Enlazando con este tema, en Boing Boing he visto una imagen que bien podría pertenecer a este blog. Fue tomada en las calles de Bombay (India) y demuestra el poder que las marcas tecnológicas tiene en cualquier lugar del planeta. El pequeño puesto se dedica a la venta de bebidas y el autor de la foto, Patrick Burgoyne, tiene un interesante blog dentro de su web Creative Review.
17 de septiembre de 2008

Para los que nos gusta todo este mundillo de lo audiovisual, de las videocámaras y otros aparatos a los que quizás nunca podremos aspirar (¿o sí?) recibimos las noticias sobre innovaciones en este sentido con mucho interés. Hace algún tiempo leí la noticia del lanzamiento de una videocámara semiprofesional de la compañía californiana Red One dirigido al pequeño realizador independiente cinematográfico. Ayer recuperé aquella información y me puse a buscar, por pura curiosidad, si se sabía algo más.
Esta cámara llamada Red One Scarlet tiene un aspecto que rompe absolutamente con cualquier otra videocámara. Sus prestaciones, como digo, indica que va dirigido a aquel gran aficionado que busca algo más que una videocámara de alta definición. La Scarlet graba (o casi habría que decir «filma») a una resolución de 3K (3072 píxeles), lo que supone una vez y media más que el Full HD (1920 píxeles) y a una velocidad máxima de 180 fotogramas por segundo. Estas características técnicas son muy habituales dentro del ámbito del cine digital, pero desde luego no a este nivel.
Lo digo más que nada porque la Scarlet no llegará a los 1.900 euros (3.000 dólares). ¿Cuánto costaba una videocámara VHS doméstica a mediados de los ochenta?

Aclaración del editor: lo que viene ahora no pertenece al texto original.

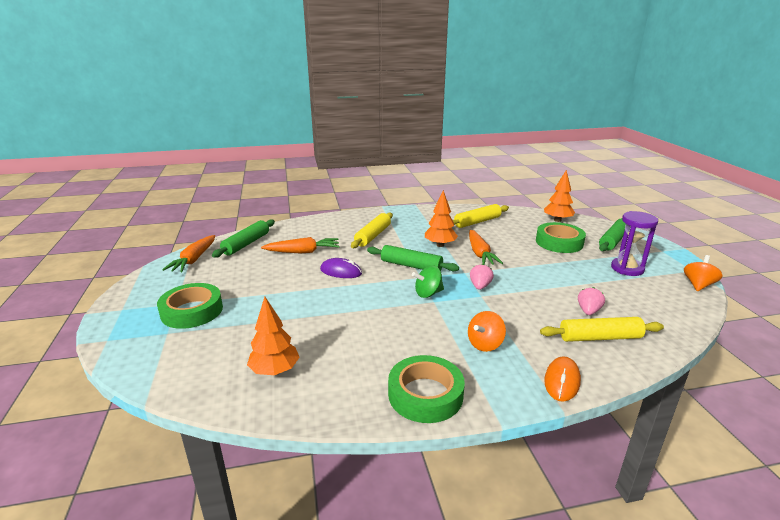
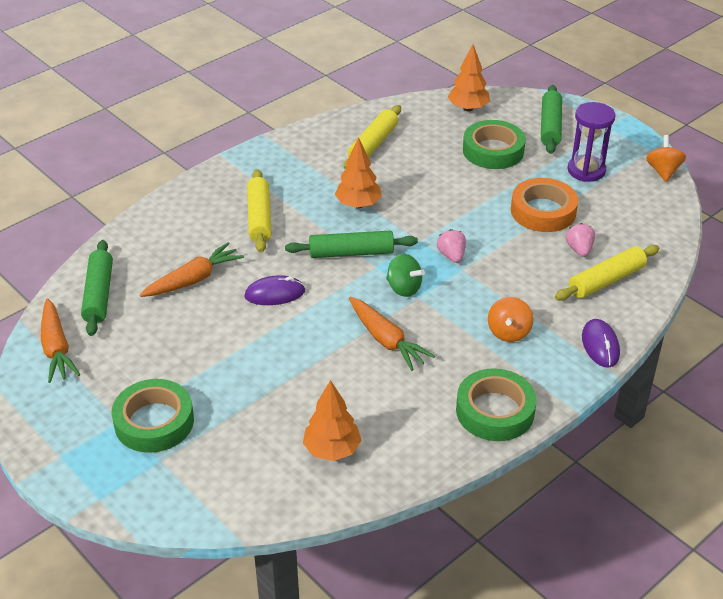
camera: 30 degrees left, 15 degrees up
(428, 293) = (404, 288): green spinning top -> green spinning top turned 90 degrees counterclockwise
(480, 253) = (416, 202): orange carrot -> orange carrot (386, 340)
(562, 381) = (600, 345): orange mouse -> purple mouse
(573, 281) = (543, 211): none -> orange tape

Más o menos eso. Por eso pienso que Red One va a revolucionar el sector audiovisual de las productoras independientes, los profesionales autónomos o los aficionados exigentes. Como con todo, hay inconvenientes. El primero es que la Scarlet se comercializa «tal cual», sin ningún accesorio incorporado: no trae visor ni suplemento para poder cargarla al hombro. El segundo es que para mover y editar vídeo a una resolución tan grande y no morir en el intento necesitamos un equipo muy potente…
Desde luego es un primer paso hacia la superación de la alta definición tal y como la conocemos. En los próximos años veremos un abaratamiento y una miniaturización brutal de las videocámaras Full HD y el surgimiento de esa nueva categoría para los consumidores más exigentes. Tiempo al tiempo.